P671 Occurrence and clinical impact of eosinophilic esophagitis in a large cohort of children with Inflammatory Bowel Disease.

Aloi, M.(1);Rossetti, D.(1);Bucherini, S.(1);Felici, E.(2);Romano, C.(3);Martinelli, M.(4);Di Pasquale, V.(5);Lionetti, P.(6);Oliva, S.(7);

(1)Sapienza University of Rome, Pediatric Gastroenterology and Liver Unit, Rome, Italy;(2)Cesare Arrigo Hospital, Department of Pediatrics, Alessandria, Italy;(3)University of Messina, Pediatric Gastroenterology and Endoscopy Unit, Messina, Italy;(4)Federico II University, Gastroenterology Unit, Naples, Italy;(5)University of Messina, Gastroenterology and Endoscopy Unit, Messina, Italy;(6)Meyer Hospital, Gastroenterology Unit, Florence, Italy;(7)Sapienza University of Rome, Gastroenterology and Liver Unit, Rome, Italy; SIGENP IBD Working Group


Scarce data have investigated the association between pediatric Inflammatory bowel disease (IBD) and Eosinophilic esophagitis (EoE). We, therefore, aimed to describe the epidemiology and a possible peculiar phenotype and natural history of such association.

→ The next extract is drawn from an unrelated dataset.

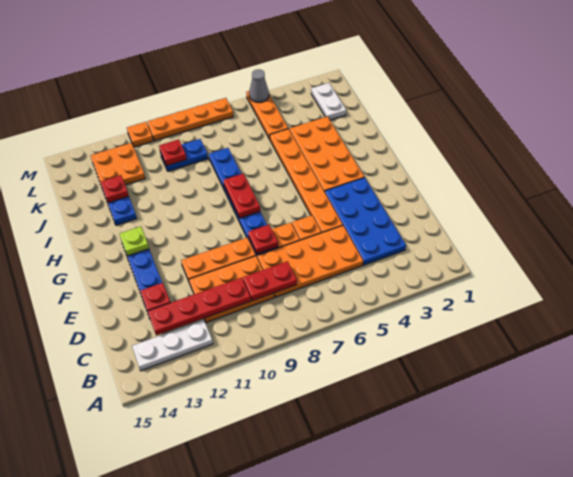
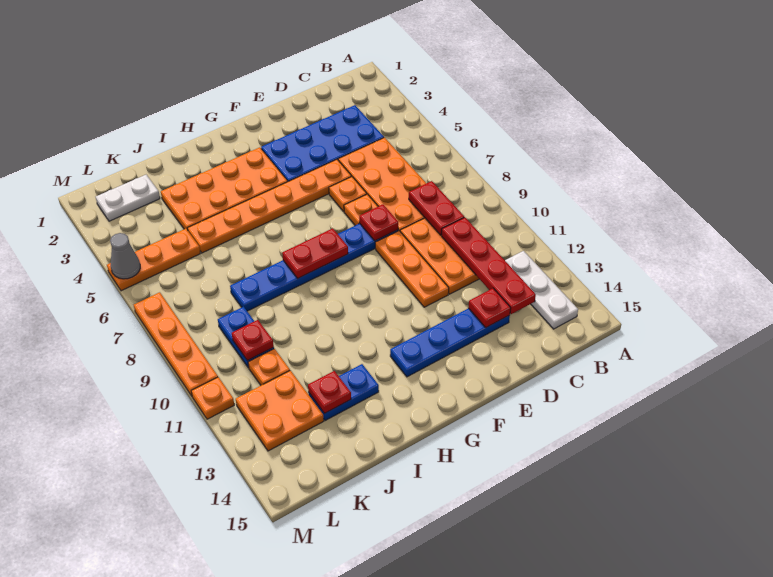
lime plate G13 level 2 -> none
none -> orange plate K11 level 1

Case-control study based on the Italian Society for Pediatric Gastroenterology (SIGENP) national registry. All children with a concomitant diagnosis of IBD and EoE were included. Overall prevalence and incidence in 2 periods, 2009-2015 and 2016-2021, were calculated. Cases were matched with IBD only and EoE only patients in a 1:3 ratio. Phenotype and outcomes (courses of steroids, risk of complications, surgery, treatment escalation, and hospitalization) were compared between groups. 


Eleven patient (age 11,27 ± 2,83, Male 91%) with EoE-IBD out of 3090 patients with IBD only were identified, resulting in a prevalence of 0,35% and an incidence of 0,18% for the period 2009-2015 and 0,45% for the period 2016-2021. Treatment escalation rates were significantly higher in patients with IBD compared to EoE-IBD at 12 and 24-month follow-up (0 vs 30%, p = 0.04 and 9% Vs 45,5%, p = 0.03, respectively). Patients with IBD only were at a significantly higher risk of hospitalization than both EoE-IBD and EoE only patients (Log Rank p < 0.001). We found no significant differences in major outcomes related to the EoE course in EoE-IBD patients compared to EoE patients. 


Overall, the incidence and prevalence of EoE in children with IBD are low, although the incidence seems to be rising in the six years. Having an EoE appears to be associated with a milder IBD disease course while having an IBD doesn’t seem to affect the natural history of EoE. More data are needed to better define the phenotype of such condition.